LeoNerd's programming thoughts: 2013/12

2013/12/24

Futures advent day 24

Day 24 - Futures compared to Callbacks

It would seem at first glance that futures provide similar benefits to managing control flow by callbacks. However, they provide several advantages in comparison.

When performing a sequence of many operations using callbacks, the ever-increasing nesting nature of the callback functions leads to an ugly indenting pyramid look in the source code.

FIRST_CB( $arg1, sub {
  SECOND_CB( $arg2, sub {
    THIRD_CB( $arg3, sub {
      FINISHED()
    });
  });
});

Because futures are connected together using the return value of a function, not through a value passed into it, they can avoid this mess and remain at a fixed indentation level. This also allows, for example, a new stage to be added between existing stages without upsetting the indentation of the following code; making neater diff output in revision control systems, and giving less chance of a merge conflict when branching.

FIRST_F( $arg1 )->then(sub {
  SECOND_F( $arg2 )
})->then(sub {
  THIRD_F( $arg3 )
})->then(sub {
  FINISHED()
});

Moreover, many other shapes of control flow start to look much more like their synchronous counterparts, precisely because they are linked together using the return values out of the individual units and require no other values to be passed in.

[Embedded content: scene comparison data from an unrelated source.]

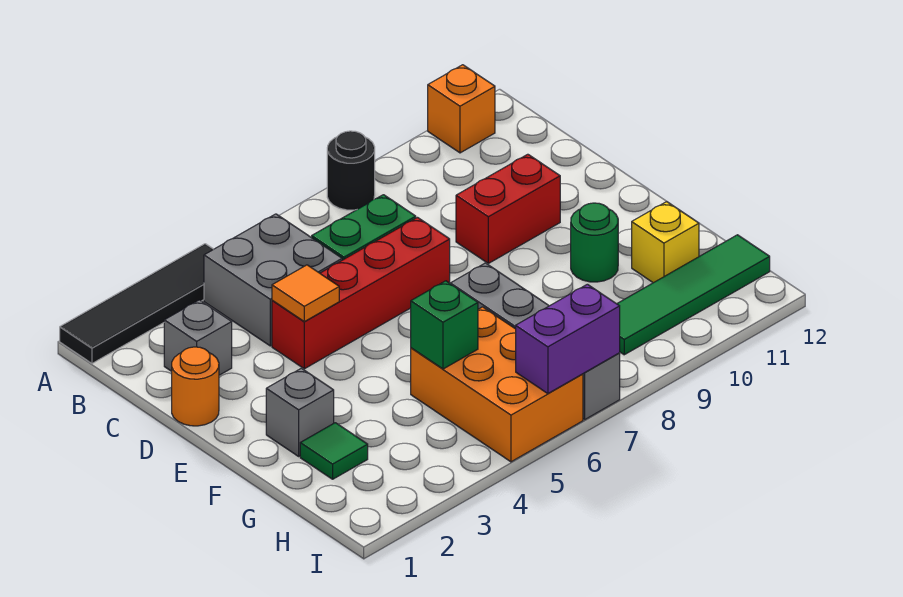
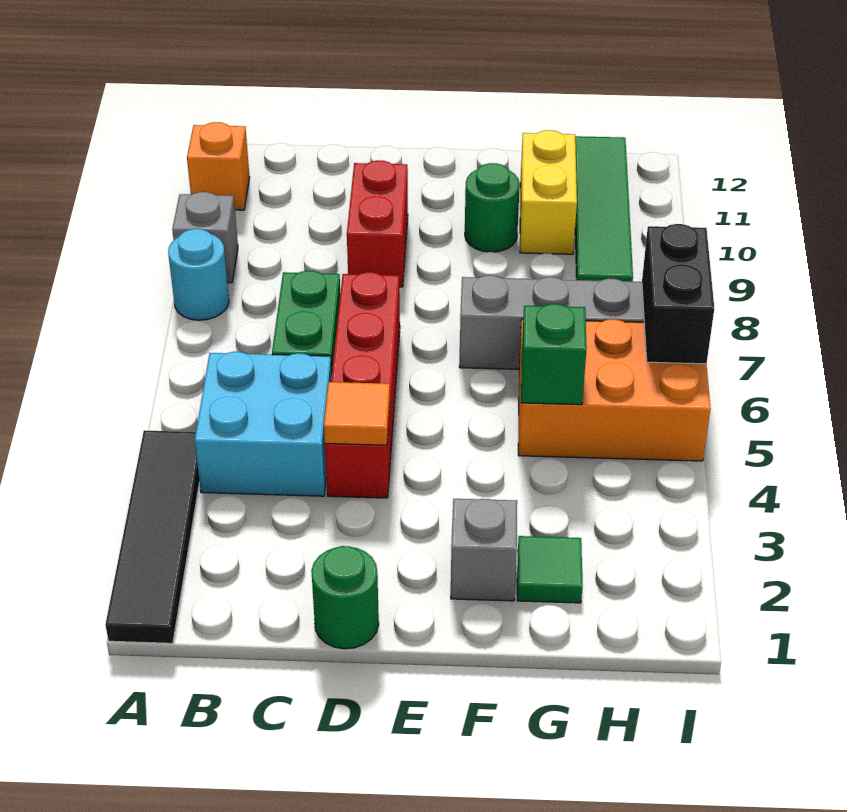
black round brick A8 level 1 -> cyan round brick A8 level 1
grey brick B4:C5 level 1 -> cyan brick B4:C5 level 1
grey brick C2 level 1 -> grey brick A9 level 1
orange round brick D1 level 1 -> green round brick D1 level 1
yellow brick G11 level 1 -> yellow brick G10:G11 level 1
purple brick I6:I7 level 2 -> black brick I6:I7 level 2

Possibly the most simple example of concurrent control flow is a two-way merge case, where two operations are started concurrently waiting for the result of both before continuing. Using callbacks this would need to be solved by each callback storing its result in a variable they both lexically capture, and checking in each whether both results have been provided.

my $one_result; my $two_result;

ONE_CB( sub {
  $one_result = shift;
  if( defined $two_result ) {
    FINISHED($one_result, $two_result);
  }
});
TWO_CB( sub {
  $two_result = shift;
  if( defined $one_result ) {
    FINISHED($one_result, $two_result);
  }
});

Immediately two issues come to light here. First is the repeated FINISHED code - if that were itself a further chain of operations with callbacks, this would be impossible (or at least very tedious) to repeat twice, and of course gets much worse beyond two concurrent branches. Secondly, we are testing the results for definedness - maybe undef is a perfectly valid result from each function. In that case we'd have to track two further variables to simply remark whether each operation has completed:

my $one_done; my $one_result;
my $two_done; my $two_result;

ONE_CB( sub {
  $one_result = shift;
  $one_done++;
  if( $two_done ) { ... }
});
...

This example of course only handles the success case. Imagine how much more complex the code would be if each function took two code references, one for success and one for failure, and additionally returned some kind of operation ID that would be used to cancel the operation in progress if it was no longer required. This would now need eight lexically captured variables, adding much more boilerplate control-flow noise to the code. Moreover, now there are more variables being shared among code blocks, it creates the possibility that strong reference cycles remain long after the operation has finished, failed, or been cancelled that retain an object in memory long after it was required. It may end up looking something like (and keep in mind this is the most simple case of two concurrent operations and a single "afterwards"):

my $one_done; my $one_result; my $one_failed; my $one_id;
my $two_done; my $two_result; my $two_failed; my $two_id;

my $finished = sub {
  undef $one_id; undef $two_id;
  FINISHED();
};

$one_id = ONE_CB(
  sub { $one_result = shift; $one_done++;
        $finished->() if $two_done; },
  sub { $one_failed++;
        TWO_CANCEL($two_id) if !$two_done; undef $two_id;
        FAILED() },
);
$two_id = TWO_CB(
  sub { $two_result = shift; $two_done++;
        $finished->() if $one_done; },
  sub { $two_failed++;
        ONE_CANCEL($one_id) if !$one_done; undef $one_id;
        FAILED() },
);

By comparison, the Future needs_all constructor neatly wraps up all this implicit behaviour, removing the control- and data-flow noise from the code, and much more concisely expressing its intent.

Future->needs_all(
  ONE_F(), TWO_F(),
)->then(sub {
  my ( $one_result, $two_result ) = @_;
  FINISHED($one_result, $two_result);
})->else(sub {
  FAILED();
})->get;

So, there we have it. In the past 24 posts we have seen how Futures can neatly express all the various kinds of control-flow logic we typically find in a Perl program, and also express the additional shapes of code we find useful when working with asynchronous and concurrent programming. This neatness ultimately comes from the fact that a Future object is a first-class value representing the operation itself, and being first-class comes the ability to combine it with others to produce new first-class values to represent combinations of this operation with others.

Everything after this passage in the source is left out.